Я напоминаю об этих нормах и максимах не ради разоблачения уже поверженной историей доктрины и не только потому, что молодые читатели обо всем этом, тем более в тонкостях, уже могут и не знать. Напоминание в контексте изложения истории изучения Китая в нашей стране важно для того, чтобы лучше себе представить, чем было на протяжении свыше чем полувека советское китаеведение, почему оно было именно таким и что это означало для китаеведения как науки.
Прежде всего, были заново расставлены акценты. Для того чтобы стать хорошим специалистом, в первые десятилетия советской власти, когда складывалась сама концепция и закладывался фундамент советского китаеведения, хорошее знание Китая и тем более китайского языка, китайской иероглифической письменности основным не считалось. Главным было хорошее знание марксизма и готовность активно проводить политику советской власти и компартии в китаеведении. И само китаеведение соответственно резко изменило акценты: оно было поставлено на службу текущей политике, а если точнее — делу революции, прежде всего революции в Китае, которая до 1949 г. развивалась весьма активно и последовательно.
Применительно к тематике, имеющей отношение к древнему Китаю — политически мало актуальной и потому откровенно слабо разрабатывавшейся (да и некому ее было разрабатывать, ибо старые специалисты перестали работать или работали вхолостую, а новых перестали готовить), — это нашло свое отражение преимущественно в русле споров, ведшихся в связи с дискуссией о характере и потенциях китайской революции. Дискуссия, ведшаяся в рамках марксистской теории и соответствующего понятийно-терминологического аппарата, оставила в стороне интересные социологические оценки М.Вебера, столь помогающие сегодня выяснить истину применительно к обществам с восточнодеспотической структурой, каким всегда был Китай.

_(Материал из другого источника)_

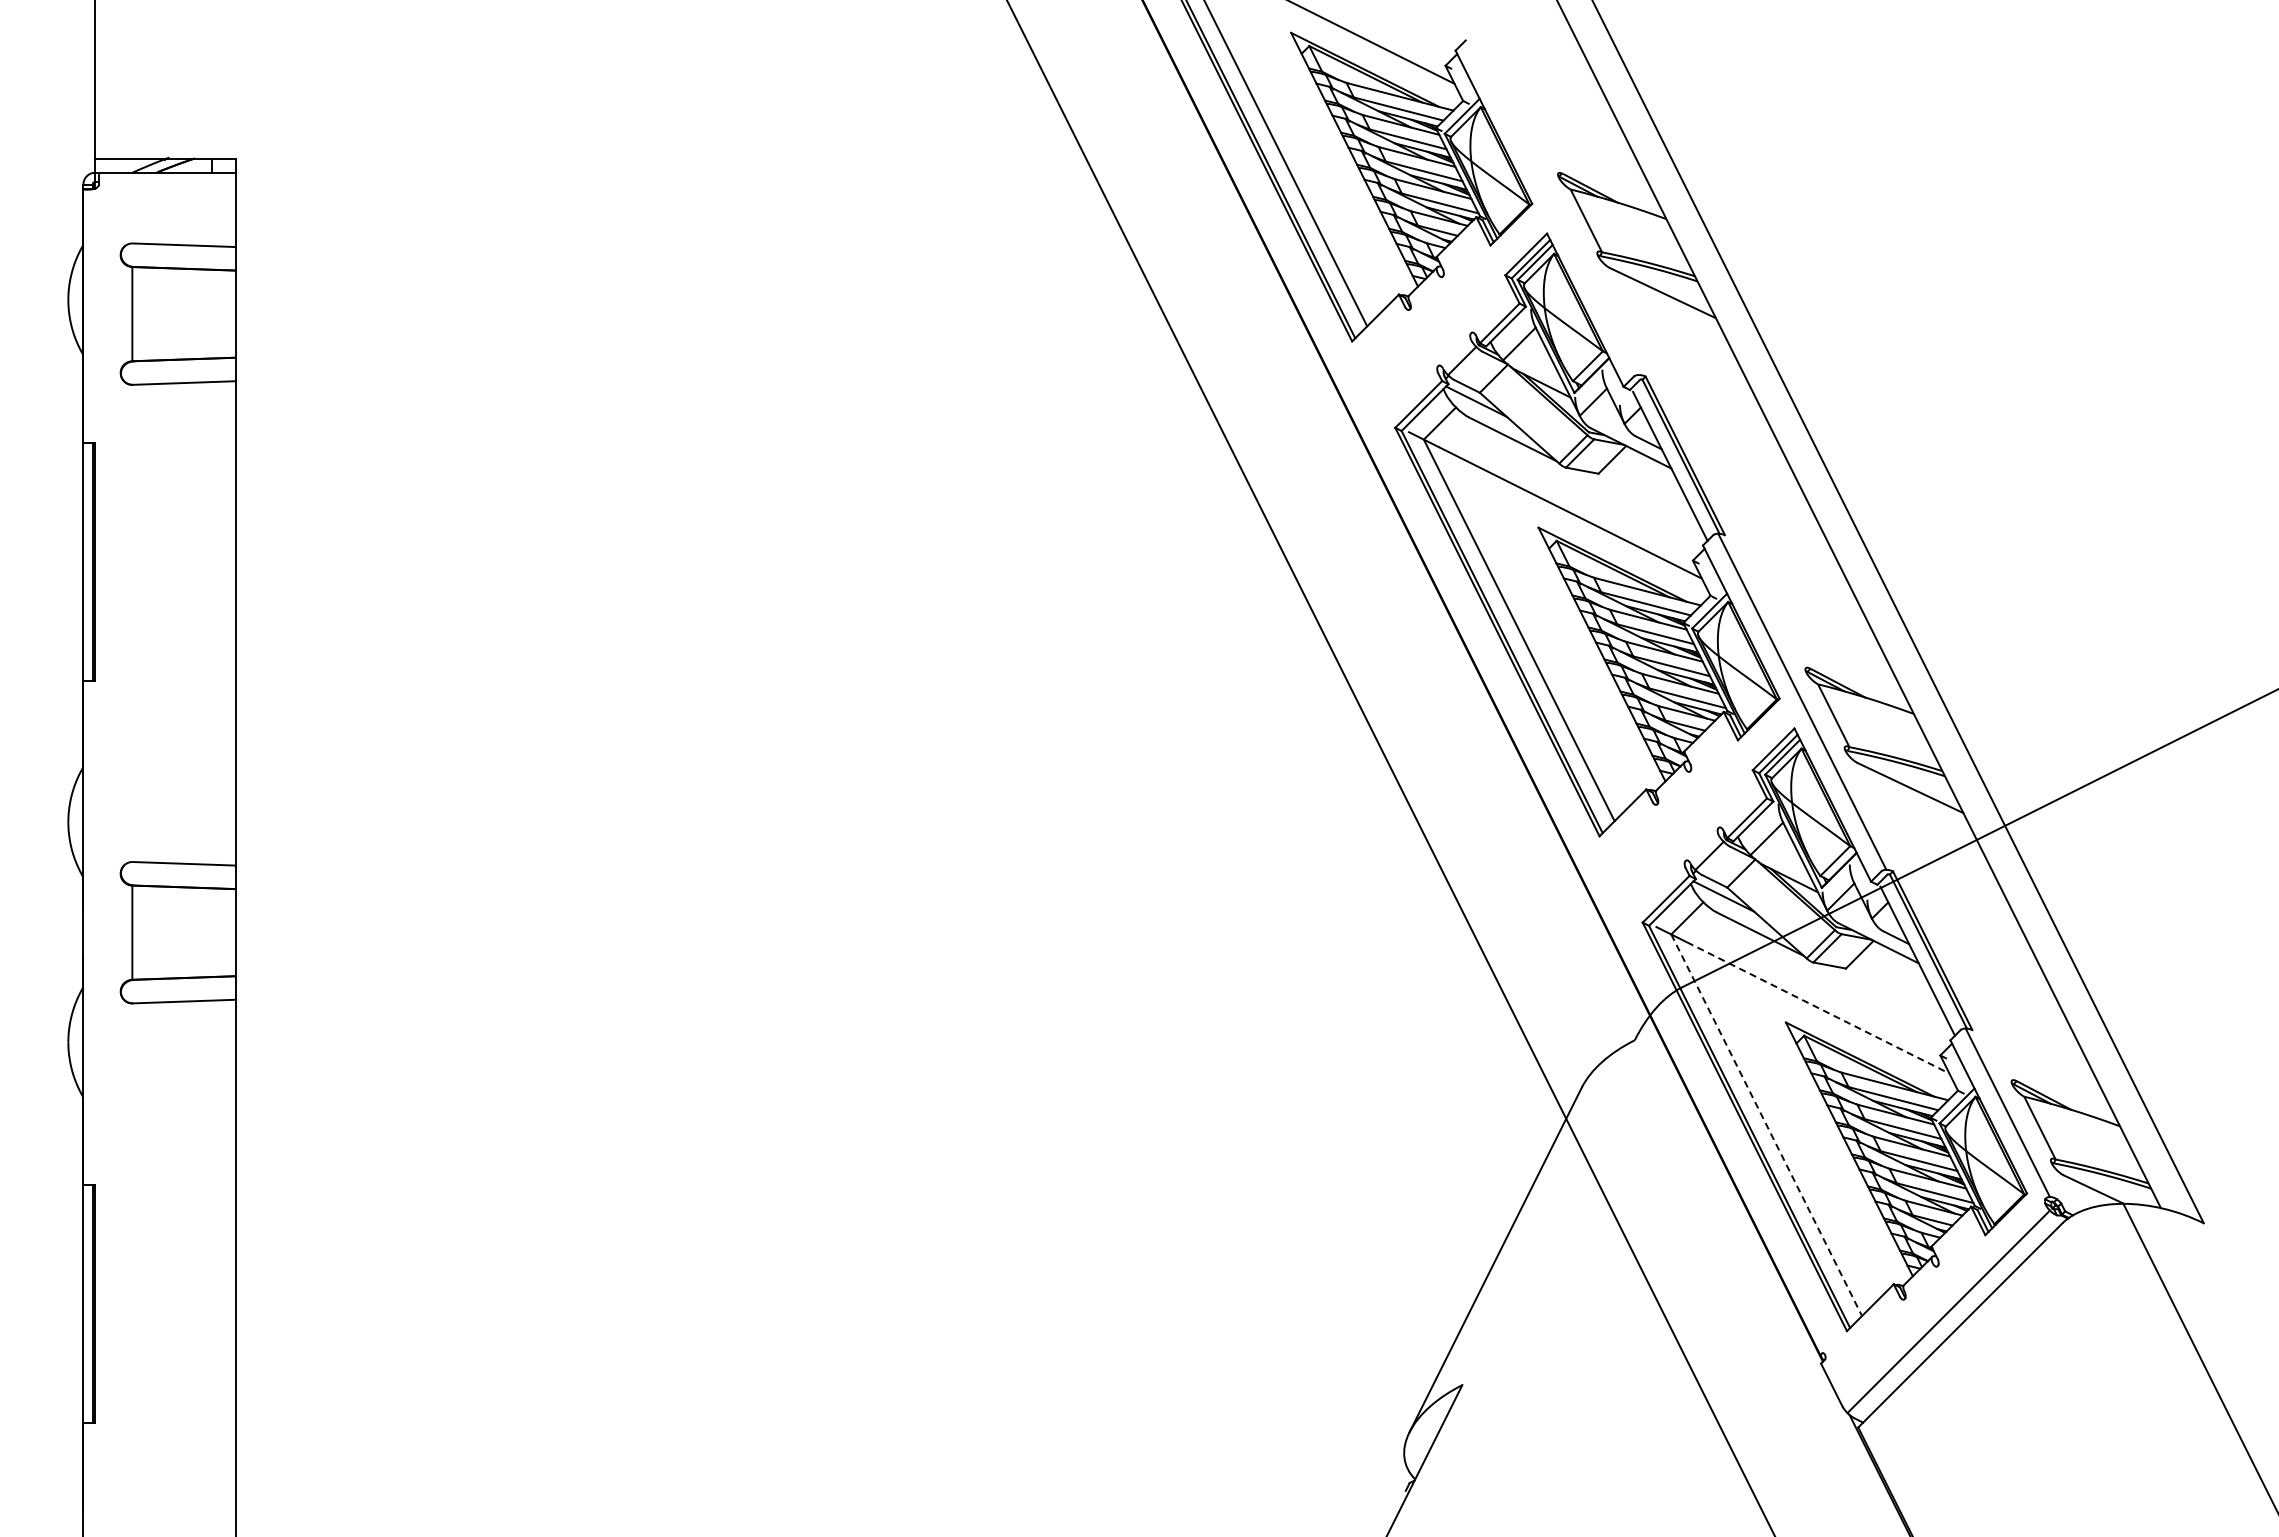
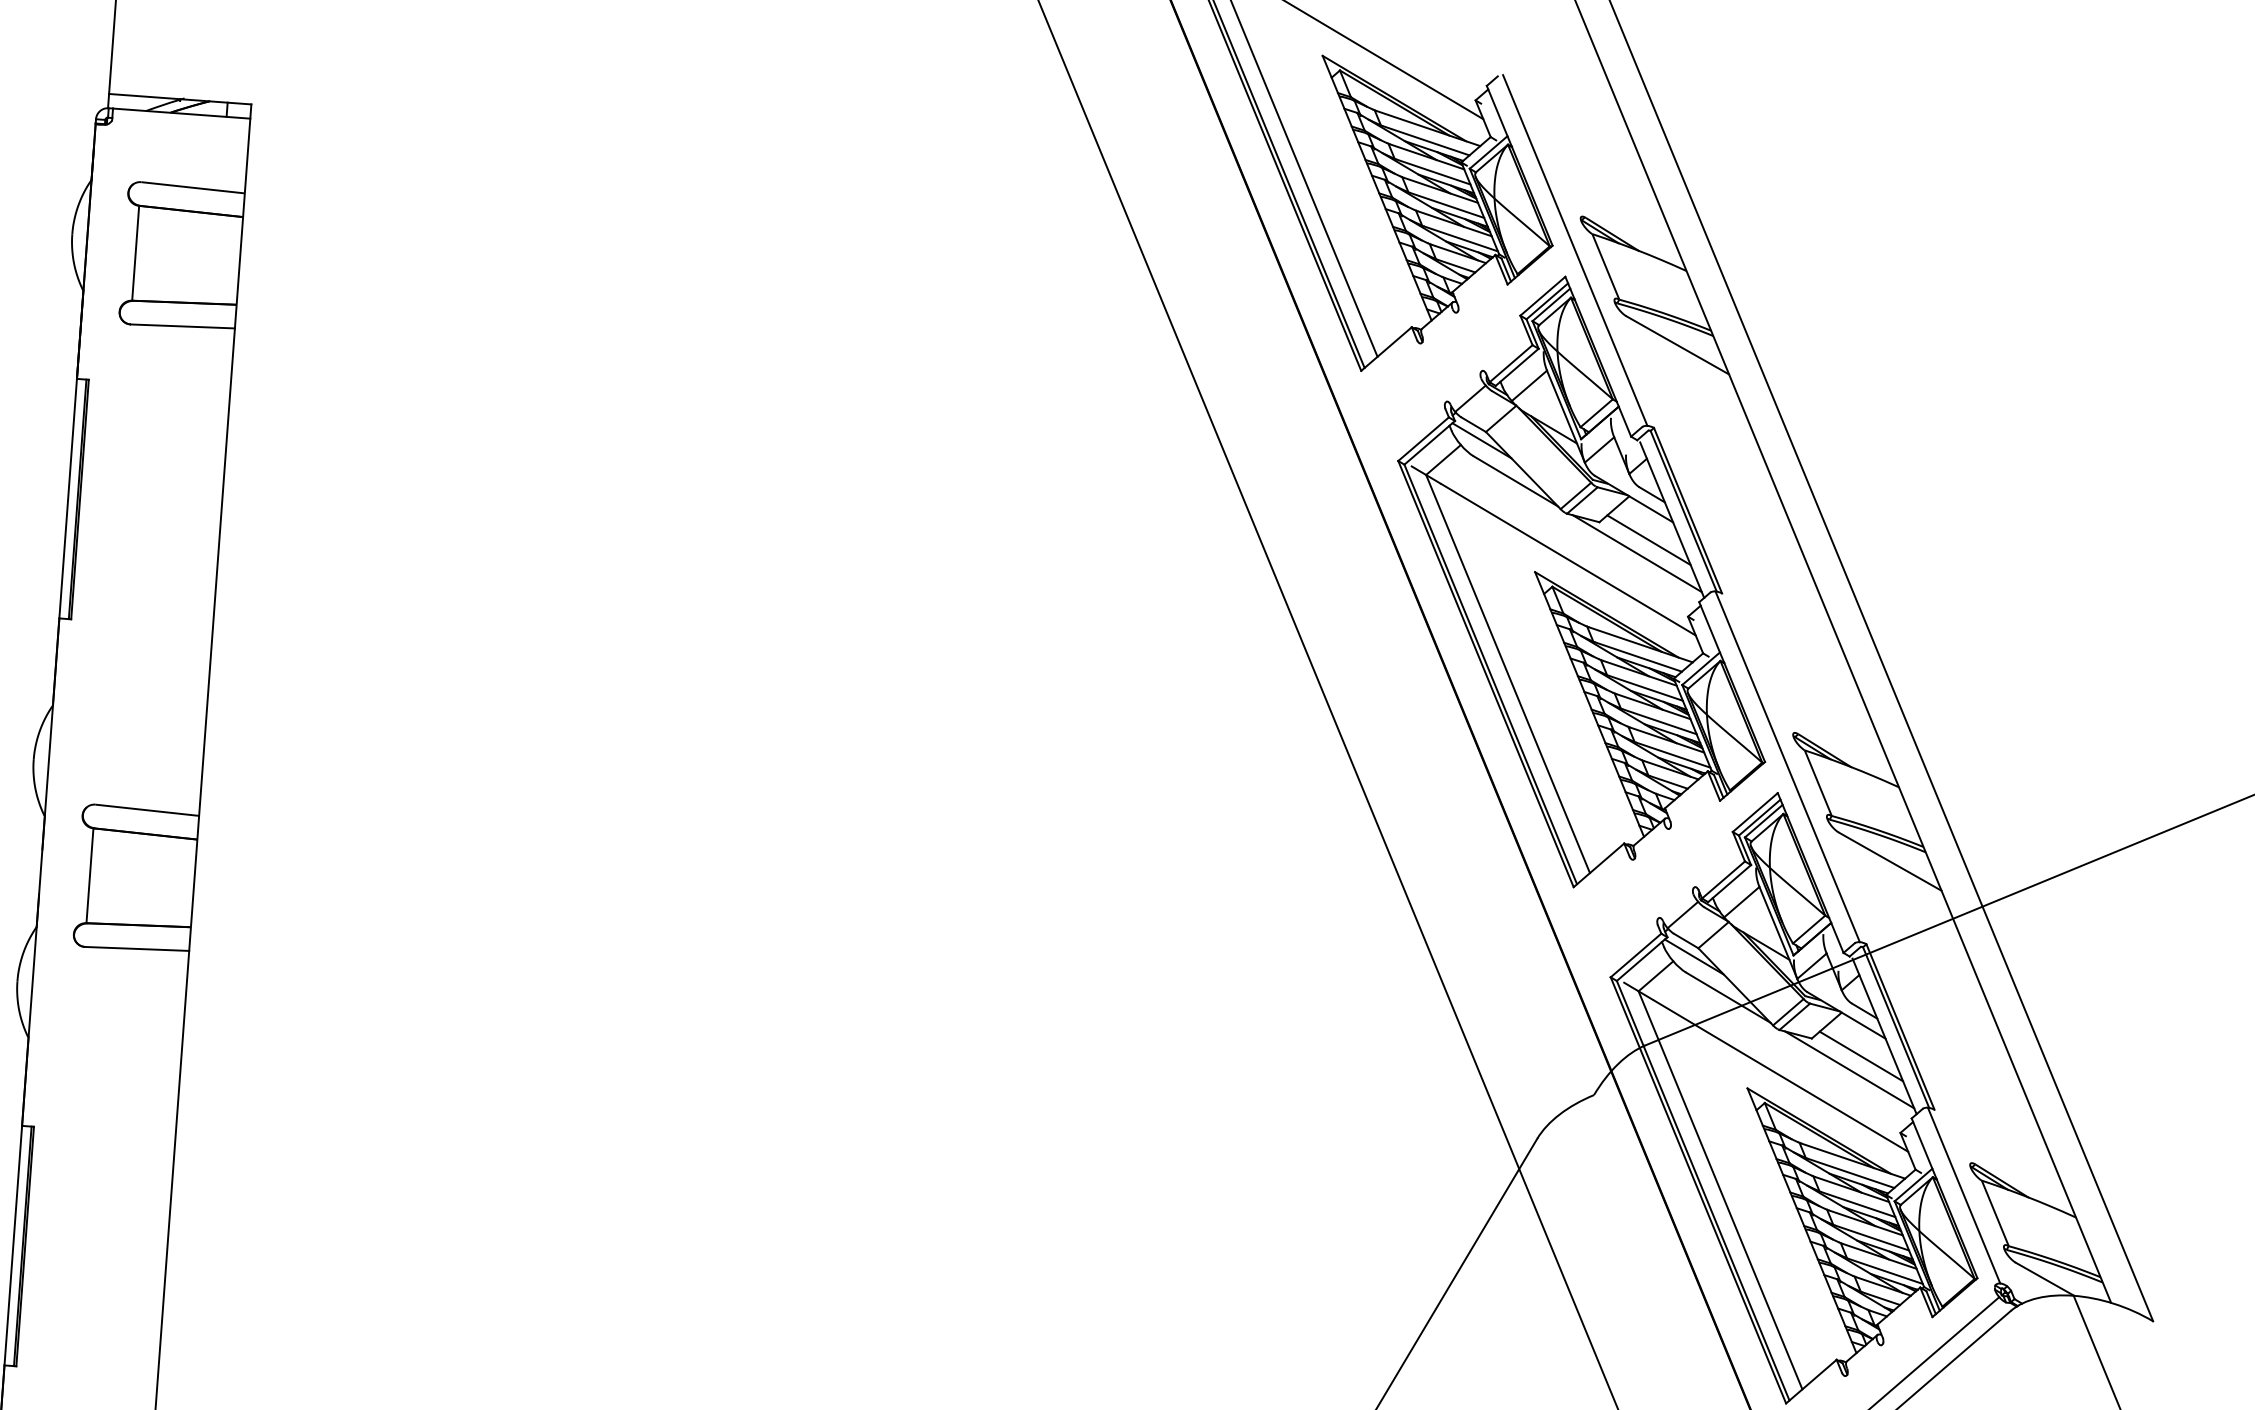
line: (1554, 206) -> (1574, 250), added
line: (1648, 487) -> (1648, 539), added
line: (1637, 501) -> (1636, 553), added
line: (1896, 982) -> (1861, 1056), added
line: (1885, 996) -> (1849, 1069), added
line: (1818, 1007) -> (1781, 1075), dashed -> solid
line: (1766, 1125) -> (1720, 1190), dashed -> solid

Зато они усилили внимание к идеям К.Маркса об «азиатском» способе производства. Именно эти идеи и обусловили некоторый интерес советского китаеведения к древнему Китаю. Результатом было появление нескольких статей и даже специальной монографии М.Кокина и Г.Папаяна о системе цзин-тянь [47], написанной, впрочем, на основе не источников, но их переводов. Однако акцент на идеи К.Маркса об «азиатском» способе производства, прозвучавший в монографии и ряде статей, не получил одобрения властей. Выбор был сделан в пользу признания традиционного Китая феодальным, а «азиатчики» были вскоре репрессированы, что же касается древнего Китая, то его — в истматовской схеме — было решено считать «рабовладельческим».